If there is a hitch I think it is in getting butts in the seats.

Giving away entertainment is not a guarantee that people will come to see it. Free often equates to crappy. People know that. Plus, getting people to come to stellar entertainment is difficult. Entertainment venues spend lots of money advertising.

What kind of conversion rate does your model imply? I’d guess 1% would be doing well, but I could be wrong. That low rate means that the return to the hotels on the cost of printing is going to be very low. Still, if they have progressive marketing managers, it might work.

Pied_Pfeffer's avatar

The idea has potential, especially if it can be crafted into a a four-way win for all parties involved. Here are a few suggestions:

Premise 1: All inclusive hotels want guests to leave the hotel so that they don’t drink and eat much, thus saving the hotel money. I agree with @Haleth‘s statement. For 25 years, I worked for hotel chains that that marketed their product price as all-inclusive for the most part. Rates were based on including the cost of these “free” amenities and closely monitored.

Seasonal hotels that cater to leisure customers just want to get heads in beds. Offering an all-inclusive package entices customers so that they can budget how much will be spent, especially during a long stay.

Premise 2: Restaurants, bars, car hire places, clubs and other businesses want customers to leave hotels and come to their establishment to spend money. This is 100% correct. The challenge is in knowing the audience (the leisure, long-term guest).

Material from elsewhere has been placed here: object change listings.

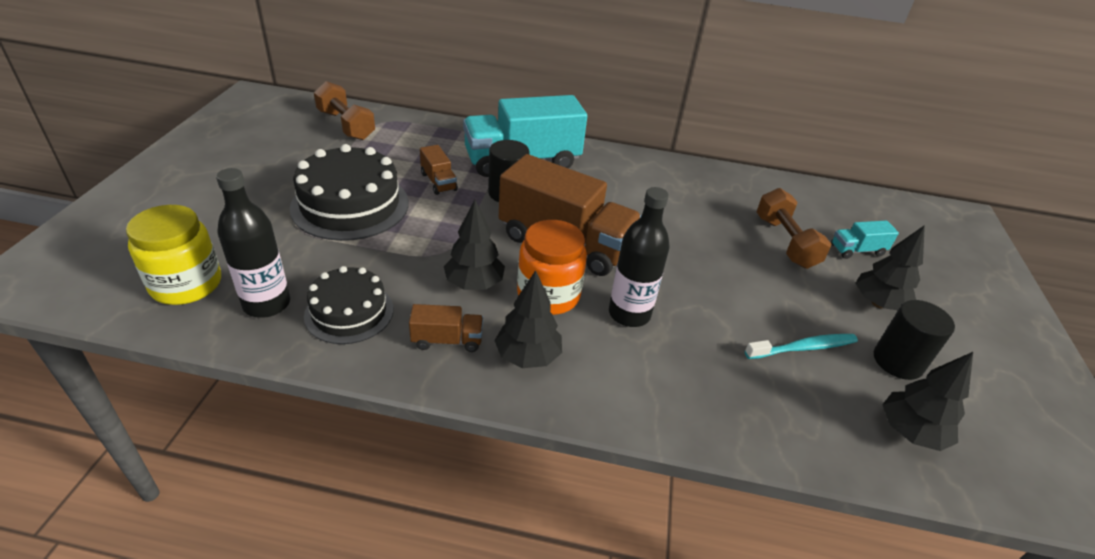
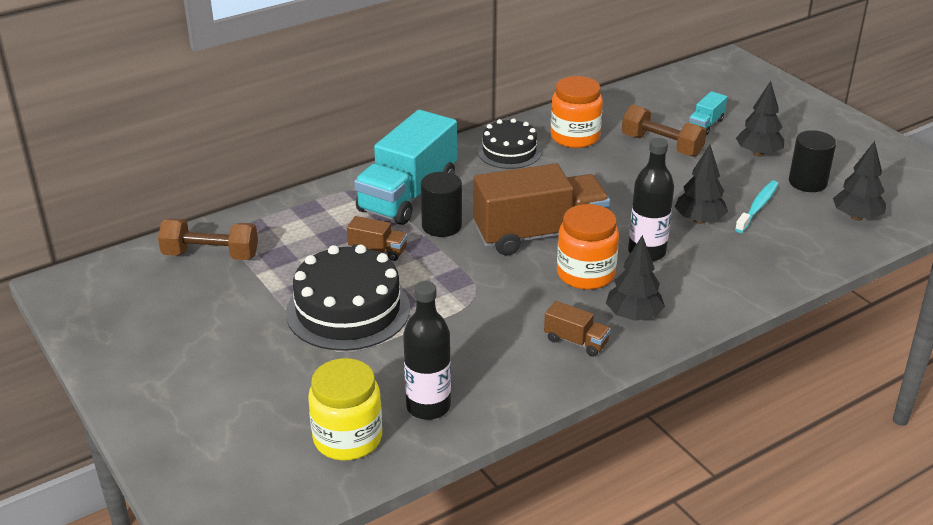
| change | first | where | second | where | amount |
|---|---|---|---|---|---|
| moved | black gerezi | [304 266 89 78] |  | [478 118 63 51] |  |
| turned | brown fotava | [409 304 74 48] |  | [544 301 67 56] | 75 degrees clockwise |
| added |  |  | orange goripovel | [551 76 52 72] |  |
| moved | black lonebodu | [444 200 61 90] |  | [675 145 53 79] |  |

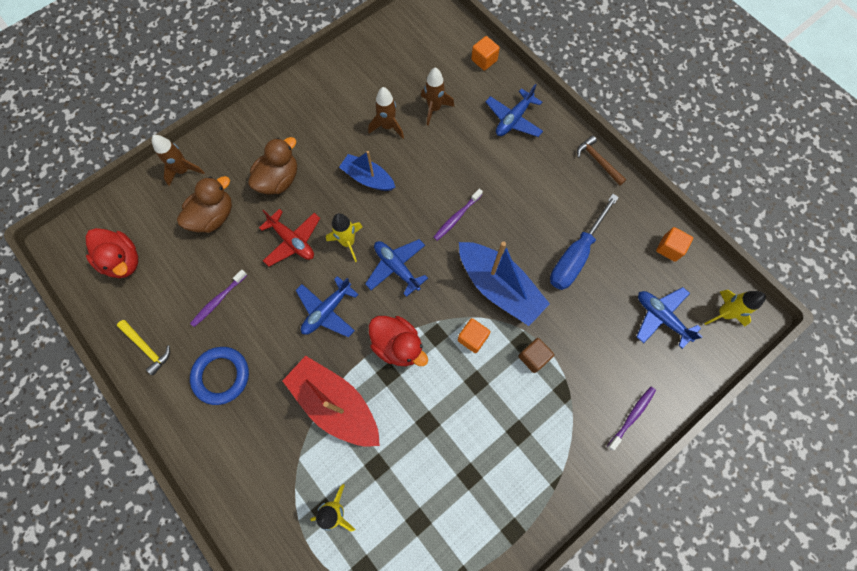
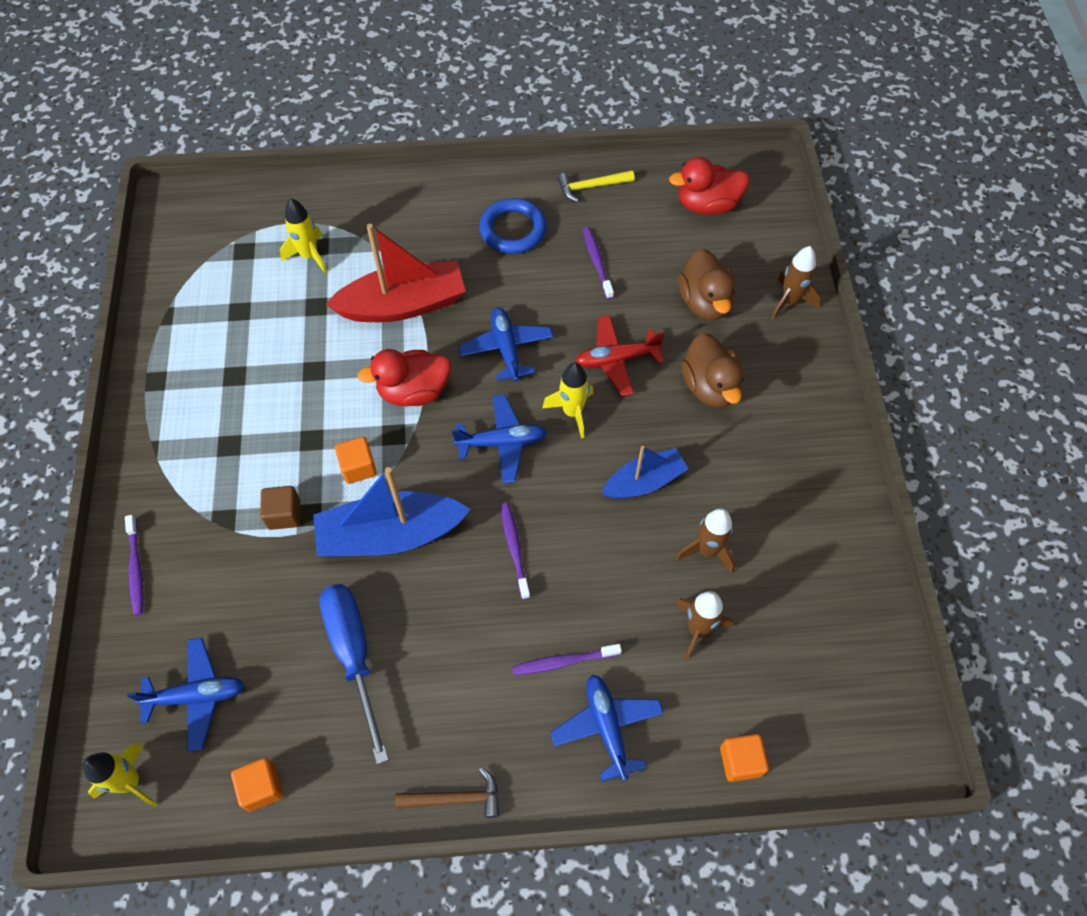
| change | first | where | second | where | amount |
|---|---|---|---|---|---|
| added |  |  | purple zadazunul | [512 644 110 31] |  |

My SO’s parents fit this description. They head for Spain almost every winter for a few months. They have no interest in renting a car, and they want British cuisine if dining out. Going out to clubs holds no appeal.

Conclusion: That sounds incredibly labor intensive. Can one person do all of that on their own? You know this specific market and what you are capable of, but I know that I couldn’t pull off such a feat.

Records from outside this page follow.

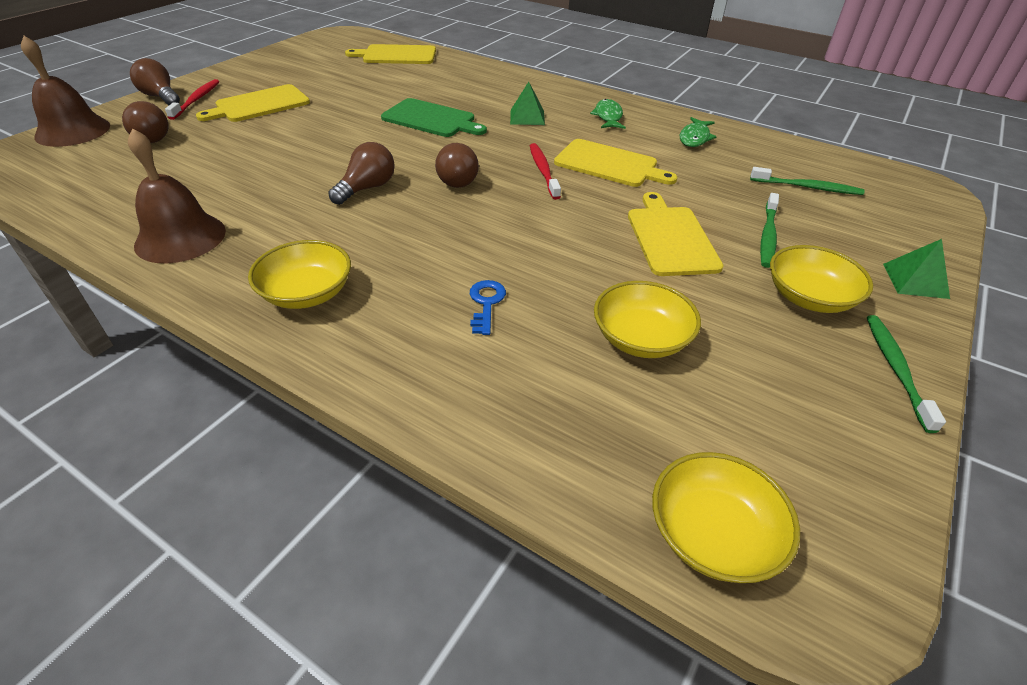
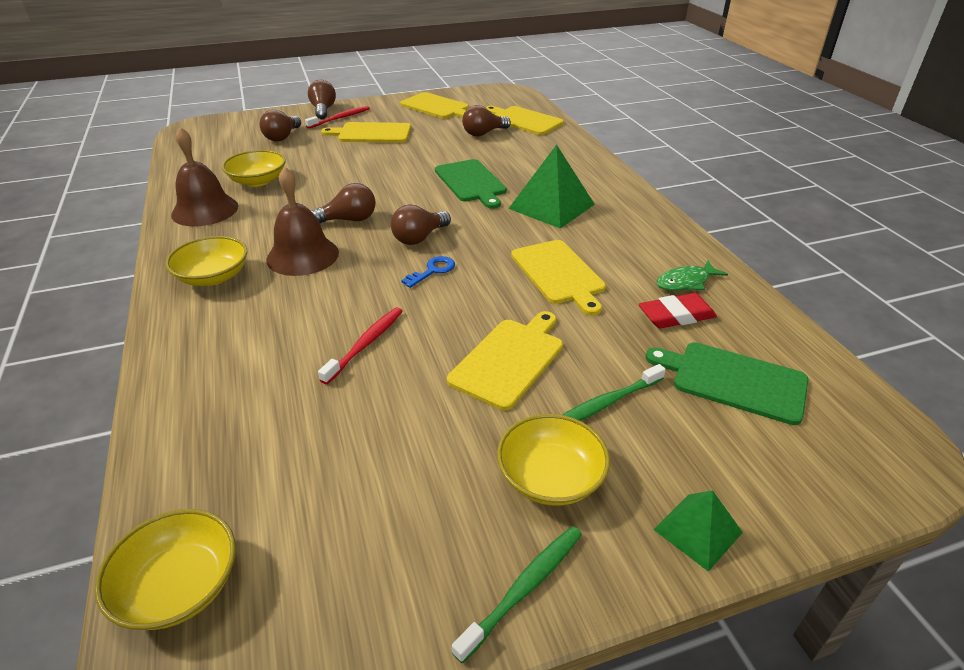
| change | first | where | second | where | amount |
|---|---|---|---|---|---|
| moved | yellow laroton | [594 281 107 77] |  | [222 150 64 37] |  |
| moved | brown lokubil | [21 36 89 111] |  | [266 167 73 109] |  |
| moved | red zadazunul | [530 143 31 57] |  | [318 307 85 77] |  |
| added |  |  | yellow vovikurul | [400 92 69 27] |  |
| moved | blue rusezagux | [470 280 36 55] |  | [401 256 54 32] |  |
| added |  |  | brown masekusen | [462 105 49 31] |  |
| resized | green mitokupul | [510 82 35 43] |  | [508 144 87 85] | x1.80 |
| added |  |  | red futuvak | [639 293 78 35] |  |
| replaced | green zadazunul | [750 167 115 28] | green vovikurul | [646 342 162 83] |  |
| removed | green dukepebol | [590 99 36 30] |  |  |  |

I like the idea of offering a variety of entailment to hotels. Long-term guests appreciate it.

Additional: Are brochure racks allowed in these hotels? In the US, as well as several other countries I’ve visited, most have flyers available in the lobby. It doesn’t cost these businesses anything to place them there, other than the printing, which isn’t cheap. If I ran one of these outside businesses, I would rather have the hotel guests who are interested in this business take a brochure rather than have every guest receive one.

20,000 guests a week in 25 hotels means that each of these hotels has 800 different guests a week. Is that the case? What does the advertising look like? Is it something that you put together and manage, or is it a packet of brochures from each of the businesses that sign up for your service?

Some additional ideas:
* There are companies in the US that offer the service of putting together a professional looking binder that goes in each hotel room. There is a letter of greeting from the hotel manager, followed by tabs that separate types of local establishments and contact information, plus a bunch of other hotel-specific information. The binders are free to the hotels. The cost of the service, plus profit, is paid for by the establishments who agree to advertising in it. The company’s agent handling the process is given a complimentary room while they do the leg work of soliciting advertisers.

* Once upon a time, I wrote a proposal to a Washington, DC, hotel manager offering concierge services. My pay would be minimal, and it would be supplemented by commissions paid out by the companies that I recommended. He loved the idea, but couldn’t get approval for it.

* Two of the hotel chains I worked with offered a Manager’s Reception each evening for two hours. It consisted of free drinks and snacks. Several of the hotels worked out a deal with local restaurants where the starters/appetizers were provided to the hotels for free. In return, the restaurant was allowed to advertise their establishment, and they often got gift certificates for complimentary stays to give out as employee recognition rewards. The gift certificates had restrictions on them, such as they couldn’t be used during peak season or special events.